AA: Bueno, eso es otra cosa... es distinto... vamos a quitar el magma a esta cuestio... Si, influye los factores sociales... como ve la sociedad estas actividades, en fin... pero yo me referia a la escueta cualidad, al valor satisfactorio de la labor creativa, y creo que la labor creativa es de tanto merito, de tanto esfuerzo, de tanta necesidad de obsesion, de tanta necesidad de amor en la magia como en el derecho... Eso es por supuesto. Ademas existe un mundo en la magia, tan maravilloso de reuniones en la SEI, conferencias, te sientes hermandado, mas alegre, mas joven...

JT: Si. Yo te veo SEI con los mas jóvenes, y estas gozoso.

AA: Si, me emocionan; los jóvenes me emocionan, son como hijos mios. Cuando actuan y veo donde se han metido y el camino tan largo que les espera... me dan ganas de decirles, ¿pero, sabes los que puedes sacar de todo esto, los edificios que puedes construir en tu mente y luego derrumbarlos y reconstruirlos de nuevo?... Me emociono, me conmueven... si, si.

JT: Ademas creo que es de las pocas ocasiones que tienes de hablar y comunicarte en algun sentido con gente muy joven, ¿ no? 

AA: Si, si... y eso rejuvenece, flexibiliza la mente.

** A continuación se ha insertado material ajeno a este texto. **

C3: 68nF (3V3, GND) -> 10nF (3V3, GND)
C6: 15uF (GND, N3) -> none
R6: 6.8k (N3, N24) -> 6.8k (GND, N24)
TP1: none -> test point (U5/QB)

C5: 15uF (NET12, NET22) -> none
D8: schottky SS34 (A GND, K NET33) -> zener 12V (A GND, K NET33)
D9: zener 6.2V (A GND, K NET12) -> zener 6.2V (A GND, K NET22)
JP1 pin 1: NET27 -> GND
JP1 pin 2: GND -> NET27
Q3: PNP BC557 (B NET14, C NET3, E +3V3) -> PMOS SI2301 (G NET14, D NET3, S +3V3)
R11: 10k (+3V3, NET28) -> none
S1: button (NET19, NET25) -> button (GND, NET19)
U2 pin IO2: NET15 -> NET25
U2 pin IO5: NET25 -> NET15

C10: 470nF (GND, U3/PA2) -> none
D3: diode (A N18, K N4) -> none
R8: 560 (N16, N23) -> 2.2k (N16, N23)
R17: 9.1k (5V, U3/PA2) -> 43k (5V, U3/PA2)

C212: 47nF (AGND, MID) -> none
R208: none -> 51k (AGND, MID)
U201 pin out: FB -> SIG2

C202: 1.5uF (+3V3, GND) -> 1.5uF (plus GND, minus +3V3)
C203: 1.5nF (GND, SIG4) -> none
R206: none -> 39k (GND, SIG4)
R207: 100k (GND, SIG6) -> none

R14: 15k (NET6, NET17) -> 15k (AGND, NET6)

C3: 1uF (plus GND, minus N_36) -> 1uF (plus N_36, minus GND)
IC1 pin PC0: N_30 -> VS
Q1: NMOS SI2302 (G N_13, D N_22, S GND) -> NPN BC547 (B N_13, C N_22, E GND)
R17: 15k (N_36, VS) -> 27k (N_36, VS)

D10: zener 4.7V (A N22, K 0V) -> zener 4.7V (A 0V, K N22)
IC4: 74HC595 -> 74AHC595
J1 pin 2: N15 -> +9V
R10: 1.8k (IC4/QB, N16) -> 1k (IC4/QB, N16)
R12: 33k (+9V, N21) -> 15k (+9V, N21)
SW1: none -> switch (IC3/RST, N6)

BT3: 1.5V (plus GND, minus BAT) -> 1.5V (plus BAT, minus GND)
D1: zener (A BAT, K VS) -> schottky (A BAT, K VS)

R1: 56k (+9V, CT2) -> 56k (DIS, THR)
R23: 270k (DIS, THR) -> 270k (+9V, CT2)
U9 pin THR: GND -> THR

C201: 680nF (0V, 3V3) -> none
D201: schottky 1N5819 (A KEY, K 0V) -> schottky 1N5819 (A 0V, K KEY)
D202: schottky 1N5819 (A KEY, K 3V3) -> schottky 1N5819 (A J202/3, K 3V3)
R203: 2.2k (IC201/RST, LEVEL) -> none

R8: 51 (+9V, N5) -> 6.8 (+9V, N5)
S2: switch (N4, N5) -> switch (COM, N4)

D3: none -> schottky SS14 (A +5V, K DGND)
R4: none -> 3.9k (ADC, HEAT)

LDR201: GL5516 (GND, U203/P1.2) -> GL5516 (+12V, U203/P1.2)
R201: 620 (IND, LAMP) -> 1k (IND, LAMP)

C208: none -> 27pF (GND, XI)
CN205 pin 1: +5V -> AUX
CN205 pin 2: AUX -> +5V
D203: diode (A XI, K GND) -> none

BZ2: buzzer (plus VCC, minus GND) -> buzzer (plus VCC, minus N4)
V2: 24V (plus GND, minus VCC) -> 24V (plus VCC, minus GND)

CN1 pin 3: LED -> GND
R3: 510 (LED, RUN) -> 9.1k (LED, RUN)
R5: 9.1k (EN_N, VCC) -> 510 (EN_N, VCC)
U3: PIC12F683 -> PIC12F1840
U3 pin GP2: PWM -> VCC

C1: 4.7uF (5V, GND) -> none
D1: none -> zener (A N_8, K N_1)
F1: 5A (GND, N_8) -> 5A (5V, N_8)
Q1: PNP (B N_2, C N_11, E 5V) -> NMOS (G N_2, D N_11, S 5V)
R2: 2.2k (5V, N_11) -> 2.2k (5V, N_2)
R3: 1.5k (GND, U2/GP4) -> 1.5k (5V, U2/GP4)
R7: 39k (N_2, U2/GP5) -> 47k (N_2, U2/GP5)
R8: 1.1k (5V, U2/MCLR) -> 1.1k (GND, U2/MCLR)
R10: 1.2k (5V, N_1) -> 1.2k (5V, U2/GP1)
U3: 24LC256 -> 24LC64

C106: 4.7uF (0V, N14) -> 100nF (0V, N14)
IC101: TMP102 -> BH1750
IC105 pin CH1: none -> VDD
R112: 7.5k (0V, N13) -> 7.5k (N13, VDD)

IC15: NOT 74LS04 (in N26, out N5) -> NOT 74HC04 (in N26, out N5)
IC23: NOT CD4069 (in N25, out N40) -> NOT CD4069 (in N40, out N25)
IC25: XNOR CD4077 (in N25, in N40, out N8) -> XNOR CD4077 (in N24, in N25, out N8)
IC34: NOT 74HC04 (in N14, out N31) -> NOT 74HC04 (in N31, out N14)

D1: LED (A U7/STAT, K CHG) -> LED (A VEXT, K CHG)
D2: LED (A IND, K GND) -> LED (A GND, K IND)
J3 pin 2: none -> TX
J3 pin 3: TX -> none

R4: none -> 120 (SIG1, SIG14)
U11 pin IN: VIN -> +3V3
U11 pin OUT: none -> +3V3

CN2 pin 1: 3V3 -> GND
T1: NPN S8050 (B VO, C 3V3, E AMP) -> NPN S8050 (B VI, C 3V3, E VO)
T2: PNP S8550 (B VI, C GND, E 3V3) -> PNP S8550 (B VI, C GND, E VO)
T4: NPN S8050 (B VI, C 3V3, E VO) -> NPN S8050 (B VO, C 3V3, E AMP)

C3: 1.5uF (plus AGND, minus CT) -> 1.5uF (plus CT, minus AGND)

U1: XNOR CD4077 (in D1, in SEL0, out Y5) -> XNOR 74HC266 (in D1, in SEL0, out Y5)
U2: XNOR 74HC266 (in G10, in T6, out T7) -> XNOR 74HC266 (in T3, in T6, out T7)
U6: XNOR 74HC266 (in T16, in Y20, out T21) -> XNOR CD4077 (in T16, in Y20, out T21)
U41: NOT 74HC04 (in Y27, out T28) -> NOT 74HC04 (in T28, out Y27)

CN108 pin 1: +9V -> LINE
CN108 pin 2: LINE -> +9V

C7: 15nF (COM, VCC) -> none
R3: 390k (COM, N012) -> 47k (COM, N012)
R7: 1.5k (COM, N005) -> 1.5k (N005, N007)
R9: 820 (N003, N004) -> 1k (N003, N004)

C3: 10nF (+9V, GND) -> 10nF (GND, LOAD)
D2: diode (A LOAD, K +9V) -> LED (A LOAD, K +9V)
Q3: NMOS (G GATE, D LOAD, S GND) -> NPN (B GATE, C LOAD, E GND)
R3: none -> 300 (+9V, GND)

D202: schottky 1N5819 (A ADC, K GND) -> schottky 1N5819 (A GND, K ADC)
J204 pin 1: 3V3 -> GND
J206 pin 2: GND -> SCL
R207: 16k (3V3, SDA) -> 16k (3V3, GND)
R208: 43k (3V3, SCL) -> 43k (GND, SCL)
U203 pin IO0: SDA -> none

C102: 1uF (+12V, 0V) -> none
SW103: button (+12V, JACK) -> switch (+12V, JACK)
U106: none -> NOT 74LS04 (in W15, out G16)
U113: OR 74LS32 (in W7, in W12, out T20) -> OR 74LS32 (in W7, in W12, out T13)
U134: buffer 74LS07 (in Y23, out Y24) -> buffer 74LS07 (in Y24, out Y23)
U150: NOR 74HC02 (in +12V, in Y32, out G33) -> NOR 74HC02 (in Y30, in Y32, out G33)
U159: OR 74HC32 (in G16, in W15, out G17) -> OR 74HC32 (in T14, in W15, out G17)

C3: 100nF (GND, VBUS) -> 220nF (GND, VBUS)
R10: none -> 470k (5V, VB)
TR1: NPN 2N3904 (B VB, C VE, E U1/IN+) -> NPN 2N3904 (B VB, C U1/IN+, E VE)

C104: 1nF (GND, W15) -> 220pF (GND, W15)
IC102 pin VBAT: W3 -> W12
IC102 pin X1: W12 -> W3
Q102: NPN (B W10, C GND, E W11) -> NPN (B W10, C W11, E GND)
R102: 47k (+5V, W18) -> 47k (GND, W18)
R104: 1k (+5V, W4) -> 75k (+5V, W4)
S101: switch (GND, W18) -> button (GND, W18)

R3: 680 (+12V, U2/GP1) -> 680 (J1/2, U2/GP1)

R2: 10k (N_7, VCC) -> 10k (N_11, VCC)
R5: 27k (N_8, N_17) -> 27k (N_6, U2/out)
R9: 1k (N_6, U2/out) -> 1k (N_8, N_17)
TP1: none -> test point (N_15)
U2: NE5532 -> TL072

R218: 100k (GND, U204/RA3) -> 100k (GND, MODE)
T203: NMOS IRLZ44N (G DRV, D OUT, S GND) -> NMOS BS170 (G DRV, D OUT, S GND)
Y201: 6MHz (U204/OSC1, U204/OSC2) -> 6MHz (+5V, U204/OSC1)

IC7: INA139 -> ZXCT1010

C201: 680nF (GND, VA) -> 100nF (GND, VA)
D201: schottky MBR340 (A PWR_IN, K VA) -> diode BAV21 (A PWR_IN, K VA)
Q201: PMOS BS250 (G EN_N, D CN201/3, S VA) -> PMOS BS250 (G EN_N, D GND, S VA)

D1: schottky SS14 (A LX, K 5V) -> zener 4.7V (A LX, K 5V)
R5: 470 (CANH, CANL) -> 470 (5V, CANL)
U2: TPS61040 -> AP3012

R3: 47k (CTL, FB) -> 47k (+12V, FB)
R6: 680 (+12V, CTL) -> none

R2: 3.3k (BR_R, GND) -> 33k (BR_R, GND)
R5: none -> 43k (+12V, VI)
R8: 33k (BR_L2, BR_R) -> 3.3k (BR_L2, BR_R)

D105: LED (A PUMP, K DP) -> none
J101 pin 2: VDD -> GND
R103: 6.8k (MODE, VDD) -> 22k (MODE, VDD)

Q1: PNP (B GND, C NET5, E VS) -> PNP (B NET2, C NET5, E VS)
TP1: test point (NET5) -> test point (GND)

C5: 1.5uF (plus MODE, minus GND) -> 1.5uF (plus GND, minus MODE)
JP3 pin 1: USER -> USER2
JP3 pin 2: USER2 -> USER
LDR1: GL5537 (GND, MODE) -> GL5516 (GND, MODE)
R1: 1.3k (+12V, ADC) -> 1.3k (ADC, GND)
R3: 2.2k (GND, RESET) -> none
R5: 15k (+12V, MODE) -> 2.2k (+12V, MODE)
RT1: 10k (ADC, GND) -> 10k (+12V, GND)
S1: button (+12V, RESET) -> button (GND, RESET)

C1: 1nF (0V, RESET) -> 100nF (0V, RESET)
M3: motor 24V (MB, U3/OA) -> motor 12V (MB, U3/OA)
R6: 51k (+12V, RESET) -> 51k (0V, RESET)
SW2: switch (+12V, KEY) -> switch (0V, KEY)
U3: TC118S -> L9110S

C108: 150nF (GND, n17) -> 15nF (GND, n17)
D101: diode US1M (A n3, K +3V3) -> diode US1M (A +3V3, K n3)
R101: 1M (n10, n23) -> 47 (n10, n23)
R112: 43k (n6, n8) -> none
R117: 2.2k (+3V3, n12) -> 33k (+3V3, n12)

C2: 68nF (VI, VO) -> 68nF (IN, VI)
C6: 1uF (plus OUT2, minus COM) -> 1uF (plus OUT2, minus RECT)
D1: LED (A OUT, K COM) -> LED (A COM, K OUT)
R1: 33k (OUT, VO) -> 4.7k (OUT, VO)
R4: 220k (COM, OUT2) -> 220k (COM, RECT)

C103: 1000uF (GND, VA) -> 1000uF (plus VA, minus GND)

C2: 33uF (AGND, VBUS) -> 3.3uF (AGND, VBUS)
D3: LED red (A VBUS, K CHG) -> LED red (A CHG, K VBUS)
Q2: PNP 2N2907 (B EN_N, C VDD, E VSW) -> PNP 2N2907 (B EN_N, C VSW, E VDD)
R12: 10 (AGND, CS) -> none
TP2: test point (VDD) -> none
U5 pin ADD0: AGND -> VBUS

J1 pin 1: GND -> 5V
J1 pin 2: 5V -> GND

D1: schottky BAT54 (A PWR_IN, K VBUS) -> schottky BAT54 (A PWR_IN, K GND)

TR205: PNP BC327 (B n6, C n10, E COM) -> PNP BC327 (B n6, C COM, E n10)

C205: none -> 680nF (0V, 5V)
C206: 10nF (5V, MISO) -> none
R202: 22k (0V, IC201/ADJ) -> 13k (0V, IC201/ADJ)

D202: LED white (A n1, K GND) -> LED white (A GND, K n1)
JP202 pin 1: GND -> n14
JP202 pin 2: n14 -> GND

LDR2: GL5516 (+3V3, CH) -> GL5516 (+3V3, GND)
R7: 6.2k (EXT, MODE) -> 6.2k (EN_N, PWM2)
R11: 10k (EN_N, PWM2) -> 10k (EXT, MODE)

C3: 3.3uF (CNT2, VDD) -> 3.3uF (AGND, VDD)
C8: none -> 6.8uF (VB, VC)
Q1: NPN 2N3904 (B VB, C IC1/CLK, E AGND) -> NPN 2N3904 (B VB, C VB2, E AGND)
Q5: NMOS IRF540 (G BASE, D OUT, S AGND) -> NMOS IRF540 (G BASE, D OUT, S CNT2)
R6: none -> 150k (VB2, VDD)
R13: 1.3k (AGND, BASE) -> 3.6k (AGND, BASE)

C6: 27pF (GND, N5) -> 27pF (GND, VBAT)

JT: O sea que la magia da mucho, ¿no?

AA: Si, si... Se podria concluir diciendo que los que no tienen aficion a la magia, no saben lo que se pierden. 

JT: ¡ Gran verdad !. "

La Magia de Ascanio ( tomo I )

----------


## Luis Vicente

EL JUEGO QUE YO LE HICE A ASCANIO.

Conocí a Arturo gracias a Paco Rodas, él me lo presentó. Arturo pasó una época apartado de la magia (crisis que todos los magos no profesionales pasamos) y gracias a lo pesado que era Paco, que hacía el servicio militar en Madrid, le hizo retomar el interés por la magia. Sé que esto es cierto porque Paco y Arturo lo comentaban en todas las ocasiones que nos reuníamos.

Hubo una época en la que yo trabajaba una versión de un juego de una ambiciosa de color distinto al resto de la baraja. La idea provenía de un libro de un mago francés que me había prestado Paco. La verdad es que me había quedado una versión muy “apañada”. Se la hice a Paco, y en un Escorial, de madrugada, estando con Arturo, me dice Paco: “Hazle tu versión de la ambiciosa a Arturo”. Yo se la hice. Y Arturo me la alabó muchísimo. Y me dice: “Yo también tengo una versión de ese juego” Y me la hizo. 

¡Joder, que bien pensada estaba! 

Cambiamos impresiones de ambas versiones y echamos un rato muy entretenido. Pero en realidad, lo que consiguió es que mi versión se quedara en el baúl de los recuerdos. Pero aprendí mucho sobre construcción.

Otro año, en el Escorial, fuimos a cenar. Entre el primer plato y el segundo sacamos la baraja (sí, estamos así de pirados, otros sacan tabaco) Le pedí una carta e hice el equilibrio en el dorso de la mano.

¡¡¡Y le pillé!!! 

Que satisfacción me entró. Él buscaba hilos, y yo llevaba un simple F.P.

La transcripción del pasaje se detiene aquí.